Gabriele Tarquini (born 2 March 1962) is an Italian racing driver.  He participated in 78 Formula One Grands Prix, debuting on May 3, 1987.  He scored a single championship point, and holds the record for the most failed attempts to qualify. He has subsequently raced successfully in Touring Cars, winning the BTCC in 1994, the ETCC in 2003  the WTCC in 2009 and the WTCR in 2018.

On 22 November 2009 he won the 2009 FIA World Touring Car Championship title at the age of 47 years and 266 days. This made him the oldest ever world champion in an FIA series, breaking Juan Manuel Fangio's record of being FIA Formula One World Drivers' Champion at the age of 46 years and 41 days in 1957. Tarquini backed up this record by winning the 2018 FIA World Touring Car Cup at the age of 56 years and 259 days.

Formula One 
Tarquini began karting in 1976. By 1985 he was driving in Formula 3000, spending three seasons with underfunded outfits. His best result was 2nd at Imola in 1987, by which time he had already made his Grand Prix debut in a one-off drive for Osella at the 1987 San Marino Grand Prix.

He joined Coloni's Grand Prix team for 1988, having driven for them in F3000 in 1986. The season saw a prequalifying system being put in place as there were 31 entrants for a maximum 30 places in qualifying proper. As such, the slowest of the new entrants for the season (Coloni, Rial, Dallara and EuroBrun) would be eliminated from proceedings after the Friday morning session regardless of their overall position - Tarquini failed to prequalify several times despite often being faster than some of the exempt entrants (such as the Osella and Zakspeed cars). He drew good notices for his performance overall, however - his 8th place at the Canadian Grand Prix would stand as the team's best ever result and his eight starts the most ever garnered by a Coloni driver.
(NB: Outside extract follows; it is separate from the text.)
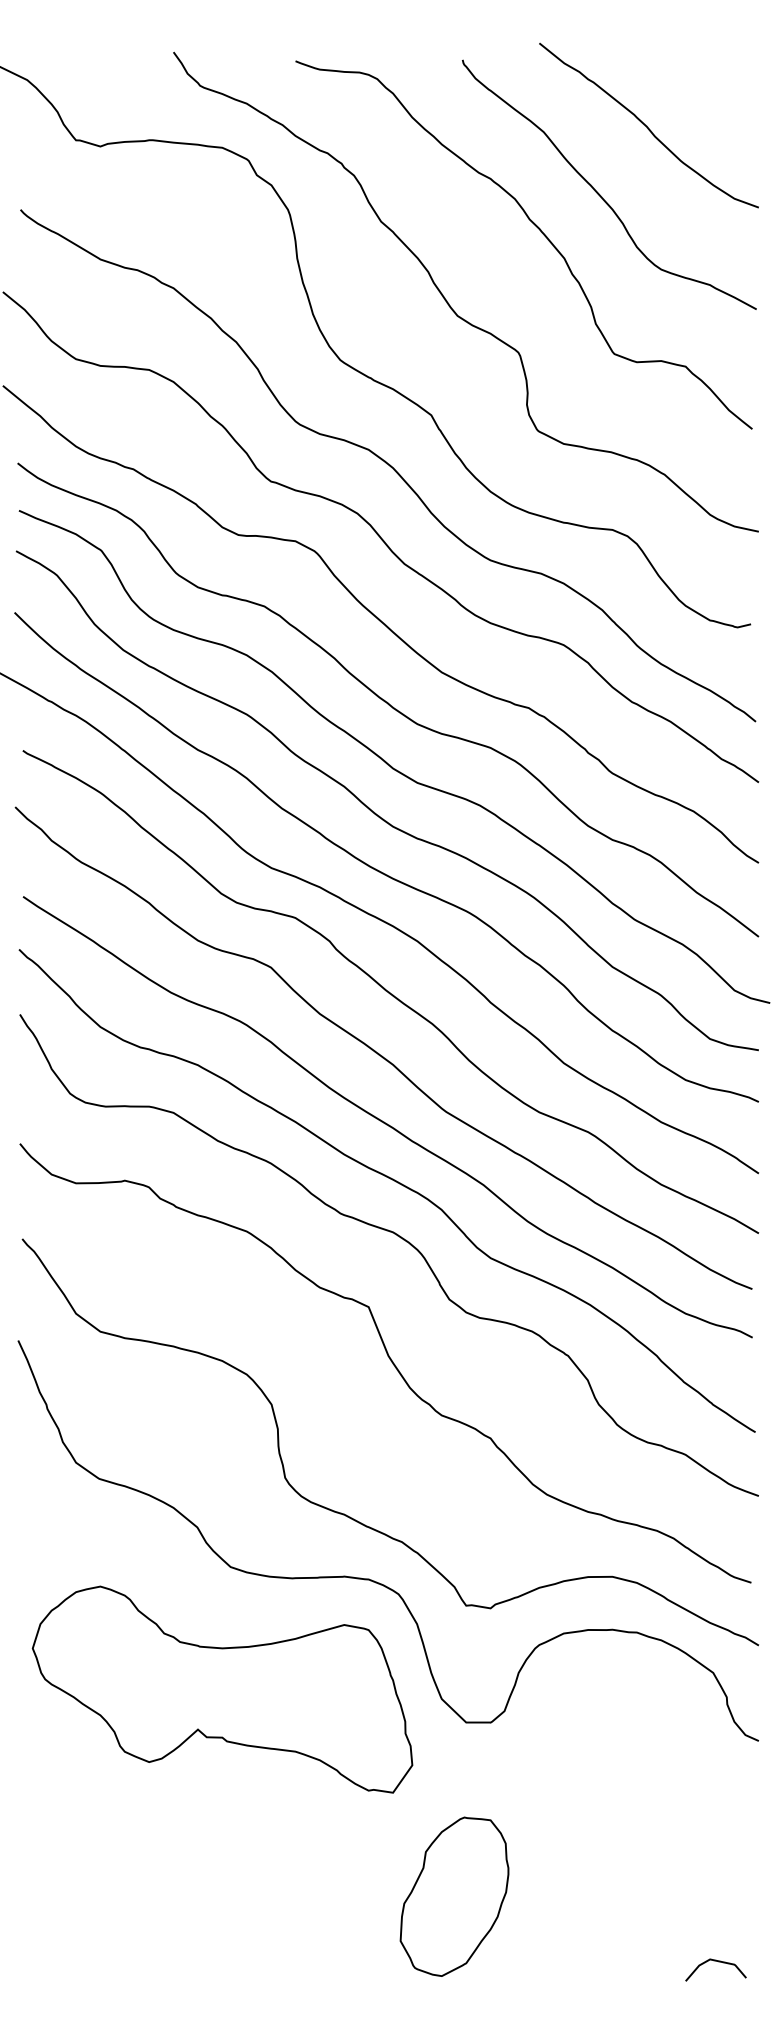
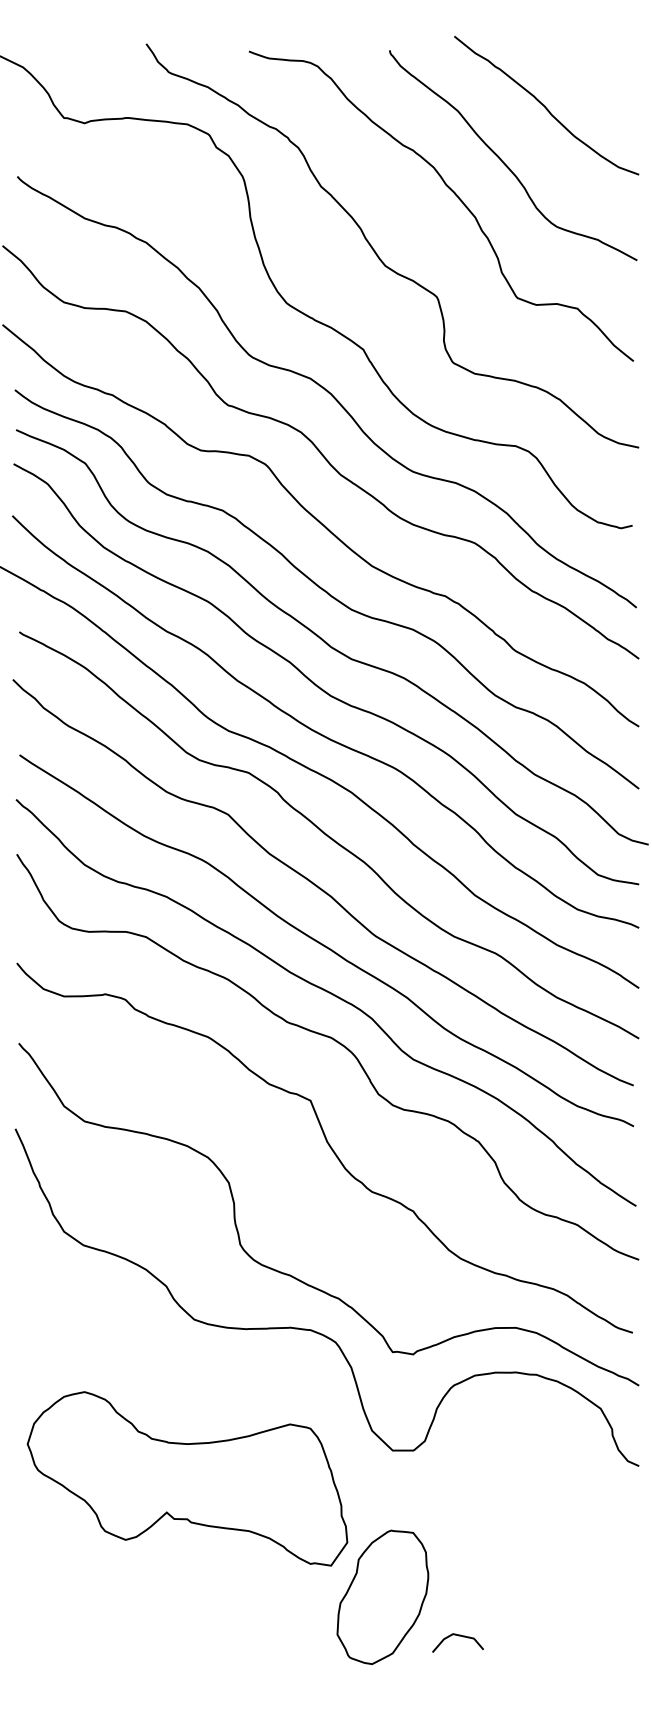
part: (222, 1689) -> (187, 1478), moved
curve: (716, 1962) -> (458, 1636), moved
Tarquini signed to drive for the FIRST team (again a former employer in F3000) and drove for them at the Formula One Indoor Trophy, but when their car failed crash tests he started 1989 without a ride. Following Philippe Streiff's career-ending pre-season testing crash, Tarquini joined Joachim Winkelhock in the AGS team from the second round of the series. There he finished a fine 8th on the road, being promoted to 6th after the exclusion of Thierry Boutsen and Alex Caffi. He was then one of the stars of the weekend in Monaco, threatening to qualify in the top 6 before ending up 13th on the grid. In the race he advanced to a strong 4th before being sidelined by an electrical problem. At the following Mexican Grand Prix he finished 6th, though the team's joy was tempered after Williams and Scuderia Italia successfully appealed against their Imola disqualification and Tarquini lost his point. More bad luck followed at Phoenix where Tarquini was holding 6th despite technical problems before Boutsen passed him on the final lap. At the wet Canadian Grand Prix Tarquini again ran well until being shoved off the track by René Arnoux (who eventually went on to finish 5th). The series then moved to faster tracks where the AGS was less competitive and the results of others meant Tarquini's entry (exempt for the first half of the season thanks to Streiff's efforts in 1988) would have to prequalify for the second half of the season.

The expanding entry list meant prequalifying was very different from 1988, consisting of an hour-long free-for-all session on Friday morning between the less successful cars. Featuring the Larrousse cars of Michele Alboreto and Philippe Alliot, Roberto Moreno's Coloni, the Osellas of Nicola Larini and Piercarlo Ghinzani and the Onyx cars of Stefan Johansson and Bertrand Gachot among others with only the four fastest going through both Tarquini and new teammate Yannick Dalmas struggled and Tarquini would not qualify again that year.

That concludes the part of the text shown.